Kagermann zufolge wird der Bedarf an transaktionaler Software, zu denen ERP-Systeme zählen, in Zukunft deutlich abnehmen, jedoch nach wie vor von großer Bedeutung sein. Kunden verlangten vermehrt von ihrer Business-Software, dass sie Personen über Firmengrenzen hinweg miteinander verbindet und sie bei Entscheidungen unterstützt: "Firmen benötigen auch weiterhin effiziente Einkaufssysteme, zusätzlich aber beispielsweise Funktionen, um den besten Lieferanten auszuwählen." In NetWeaver eingebettete Business-Intelligence-Bausteine von Business Objects könnten dem Unternehmen etwa Hinweise dazu liefern, wie sich ein neuer Zulieferer auf die Logistikkosten auswirke. Allerdings steht SAP bei der Integration der Software von Business Objects in die eigene Plattform noch am Anfang.

SOA by Design

SAP will kollaborative Geschäftsprozesse nicht nur selbst liefern, sondern Unternehmen in die Lage versetzen, diese selbst aufzusetzen. Während die Business Suite vorgefertigte Prozesse bereitstelle, könne der Anwender mit Hilfe von NetWeaver künftig Abläufe neu gestalten, ohne jedoch dafür Programmcode ändern zu müssen ("SOA by Design"). Diese selbstgebauten Dienste stellen dabei aber nicht die Release-Fähigkeit der Geschäftssoftware in Frage, sondern laufen praktisch parallel zu ihr ab ("Side by Side").

Nicht mehr nur IT-Spezialisten, sondern Experten aus Fachabteilungen sollen dank grafischer Design-Methoden ausführbare Prozesse entwerfen beziehungsweise ändern können, ohne eine Programmzeile schreiben zu müssen. Die Grundlage dafür liefert das unlängst vorgestellte "Netweaver Business Process Management". Ebenso leicht soll es dem Nicht-Techniker fallen, während der Laufzeit einer Anwendung Geschäftsregeln zu ändern.

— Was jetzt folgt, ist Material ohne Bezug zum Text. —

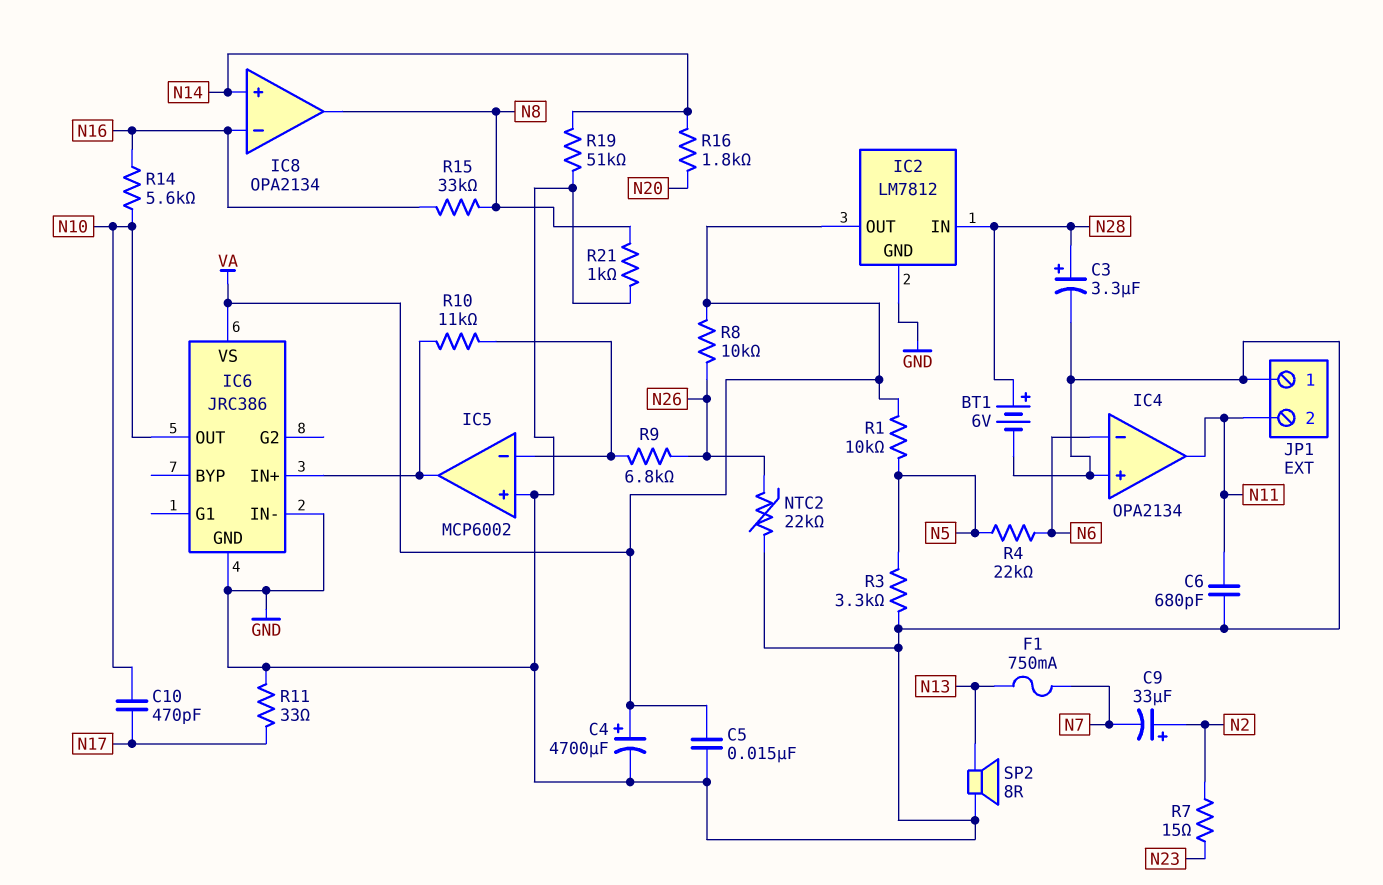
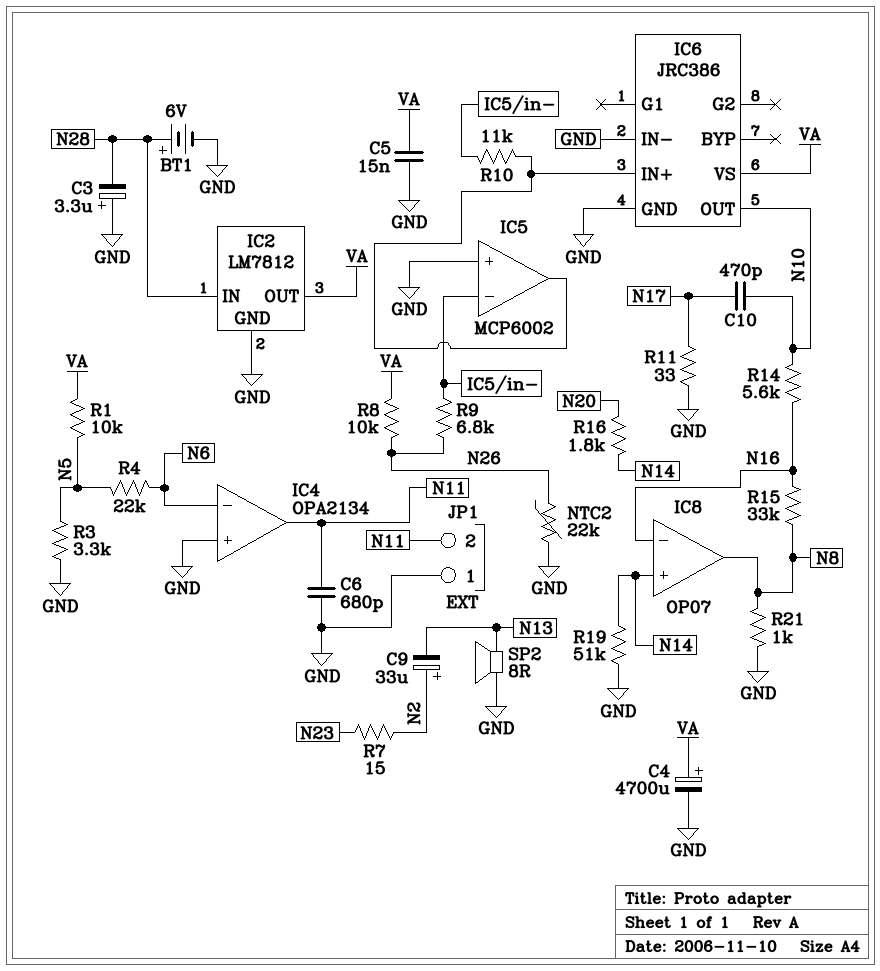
C3: 3.3uF (plus N28, minus GND) -> 3.3uF (plus GND, minus N28)
C9: 33uF (plus N2, minus N7) -> 33uF (plus N2, minus N13)
F1: 750mA (N7, N13) -> none
IC8: OPA2134 -> OP07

Technik für "Business Rules Management" hatte SAP durch den Kauf der indischen Firma Yasu erworben. Grundlage für die SOA-Konzepte bilden das Release 7.0 der SAP Business Suite sowie NetWeaver 7.1. Die neue Suite wird über eine neue Benutzeroberfläche, eine integrierte Suchmaschine sowie eingebettete Berichtsfunktionen verfügen.

Doch was sich in Produktdemonstrationen wirkungsvoll veranschaulichen lässt, dürfte für die Anwender in der Praxis nicht so leicht sein. Mit Enterprise SOA hat SAP seinen Kunden auch versprochen, die Komplexität der Software zu reduzieren. Allein heute umfasst SAPs SOA-Plattform über 2800 Services, die im Enterprise Services Repository angelegt wurden. Es sollen noch viele dazukommen. Ohne Hilfe fällt es vielen Firmen schwer, sich in der Fülle an Softwarediensten zurechtzufinden.

Erstaunlicherweise ging Kagermann in seiner gestrigen Sapphire-Grundsatzrede kaum auf den Mittelstand ein - seine Ausführungen bezogen sich praktisch nur auf Großunternehmen. Gleichwohl wird SAP nicht müde zu betonen, dass etwa 70 Prozent der Kundschaft mittlerweile aus kleinen und mittelständischen Unternehmen stammen, wobei der Softwarehersteller hier eine vergleichsweise großzügige Grenze nach oben zieht.

Seine Mittelstandsstrategie stützt der Konzern unter anderem auf das Mietprodukt "Business ByDesign". Einige Tage vor der Sapphire hatte SAP den Termin für den Beginn des Volumengeschäfts damit nach hinten verschoben. Der Konzern braucht Zeit, um den Funktionsumfang der Software auszubauen und das Laufzeitverhalten zu verbessern. Fertig sein will SAP damit nach den Worten Peter Zencke, der als Entwicklungsvorstand für das Produkt verantwortlich zeichnet, bis zum ersten Quartal 2009. Zencke zufolge ist es erforderlich, gemeinsam mit Testkunden "weitere Produktmerkmale herauszuarbeiten". Anfangs habe SAP die vielfältigen Bedürfnisse dieser Klientel unterschätzt. Somit wird zur Freigabe von Business ByDesign für den Massenmarkt der Standardfunktionsumfang ausgebaut.